Mr. Newman, however, has no control over the enrollment at Tech, which is overseen by DOE staff that handle admission to all specialized high schools. The SHSAT itself is enshrined in state law and cannot be changed even by city government. 

“It had Discovery programs, […] but in terms of impacting Black enrollment, which has gone down every year for the 18 years that I’ve been here. I stand by my statement that they have done nothing,” Mr. Stevens continued.

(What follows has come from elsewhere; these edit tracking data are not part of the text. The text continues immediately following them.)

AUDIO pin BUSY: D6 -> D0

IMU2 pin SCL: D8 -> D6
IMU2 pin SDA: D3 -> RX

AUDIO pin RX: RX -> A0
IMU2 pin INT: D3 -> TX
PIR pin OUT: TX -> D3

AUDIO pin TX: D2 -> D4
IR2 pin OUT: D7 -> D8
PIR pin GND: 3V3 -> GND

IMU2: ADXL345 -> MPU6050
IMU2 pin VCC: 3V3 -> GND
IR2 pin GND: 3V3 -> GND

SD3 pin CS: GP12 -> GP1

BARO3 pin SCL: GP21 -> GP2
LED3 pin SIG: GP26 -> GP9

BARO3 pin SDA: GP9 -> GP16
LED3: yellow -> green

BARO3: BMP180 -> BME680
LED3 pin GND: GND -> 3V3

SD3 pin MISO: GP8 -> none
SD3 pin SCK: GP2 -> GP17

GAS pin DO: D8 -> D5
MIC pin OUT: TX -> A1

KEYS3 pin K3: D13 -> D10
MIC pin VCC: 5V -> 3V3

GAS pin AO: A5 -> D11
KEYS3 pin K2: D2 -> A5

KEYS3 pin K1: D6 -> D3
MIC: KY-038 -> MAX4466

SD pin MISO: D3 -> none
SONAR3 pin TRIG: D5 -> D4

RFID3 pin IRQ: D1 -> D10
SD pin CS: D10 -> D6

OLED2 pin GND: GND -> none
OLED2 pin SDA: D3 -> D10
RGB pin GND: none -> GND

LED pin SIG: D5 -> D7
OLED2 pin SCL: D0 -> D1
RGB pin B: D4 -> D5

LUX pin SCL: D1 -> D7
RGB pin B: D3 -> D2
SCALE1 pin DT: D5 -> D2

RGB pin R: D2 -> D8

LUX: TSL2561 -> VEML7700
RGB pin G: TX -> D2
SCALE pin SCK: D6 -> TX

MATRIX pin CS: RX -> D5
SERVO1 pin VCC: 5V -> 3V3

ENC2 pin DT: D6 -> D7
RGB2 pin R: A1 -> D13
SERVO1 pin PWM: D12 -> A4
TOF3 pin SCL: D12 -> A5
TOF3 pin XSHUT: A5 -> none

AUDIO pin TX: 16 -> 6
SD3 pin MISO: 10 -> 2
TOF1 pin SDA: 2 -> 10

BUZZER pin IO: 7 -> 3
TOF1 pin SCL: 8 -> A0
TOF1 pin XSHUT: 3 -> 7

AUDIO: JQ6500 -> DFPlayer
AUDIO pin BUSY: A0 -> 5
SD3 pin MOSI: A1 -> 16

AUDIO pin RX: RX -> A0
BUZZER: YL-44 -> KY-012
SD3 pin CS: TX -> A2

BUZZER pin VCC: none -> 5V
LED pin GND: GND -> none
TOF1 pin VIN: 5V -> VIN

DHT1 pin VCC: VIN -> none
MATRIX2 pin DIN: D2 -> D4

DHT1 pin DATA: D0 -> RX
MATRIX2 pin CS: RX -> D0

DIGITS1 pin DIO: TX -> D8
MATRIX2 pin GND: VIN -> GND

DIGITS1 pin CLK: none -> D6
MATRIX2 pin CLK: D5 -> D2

Mr. Newman agreed with the assessment that the Discovery program and other efforts have been ineffectual, saying, “There have been a lot of efforts over time to change the demographics of these schools to reflect demographics of the city, but so far it hasn’t worked. I have some ideas of how we can move the needle, and I believe every middle school student should take the exam without having to register, and I think we’re moving in the right direction.”

As Black enrollment continues to fall, Black students find themselves leaning on supportive teachers and separating themselves from the student body, for example by spending free periods in classrooms. 

“I couldn’t imagine not having the safe space and the safe teachers and Black staff in the school because everything would descend into chaos,” Harris said. “The amount of racism that I see is already a little bit decreased because I’m so just entrenched in my own community all the time, but I should be able to walk around and relax in the cafeteria without hearing someone make racist remarks.” 

The existence of a Black subculture at Tech was not always the norm. In the 1970s and 1980s, Black and Latino students made up the vast majority of Tech’s student body.

“When alumni come back from 20 or 30 years ago, and we tell them our experiences, they’re like, ‘What? When I was at Tech I had a great time,’” said Harris. “They were more integrated within their school life. It wasn’t like they had their separate Black part of Tech … where they hung out separate from the school – and I feel the divide between the races, and the divides specifically between the Black community and others.” 

 

Going Forward

Students who do face racism and bullying at Tech also have challenges reporting it. 

“If I heard something derogatory or racist I don’t know where I would necessarily go, whether a teacher or dean or parent,” said Tess Goldfarb (‘28). “I don’t think many people know…where do you go when you hear something like this?” 

Harris also described a time burden that falls on students who want to report harassment. “If I’m in class and I hear someone make an off comment … I have to choose between whether I want to go to my next class, or maybe skip my test to go to the deans about an incident of racism,” he said. “And maybe it’s not even taken all that seriously, you know? So I feel like that’s a barrier itself and it should be easier to report.”

In the absence of effective channels for reporting harassment, people often take to social media to call out wrongdoing and demand punishment.

To address these ambiguities, on October 29, Mr. Newman announced a new anonymous reporting channel ([email protected]), through which students are urged to “contact Ms. Iacono at [email protected] and/or Ms. Liu at [email protected] to report any acts, in person or through on-line communications, of sexual harassment, intimidation, discrimination, bullying, and racism that you may have heard about or have witnessed.”

These ongoing efforts alongside the Black at Tech movement together seek unity and safety for all students. “Our main goal for our movement is to do a dramatic shift in the culture of racism at Tech, a complete systematic change,” concluded Rodriguez.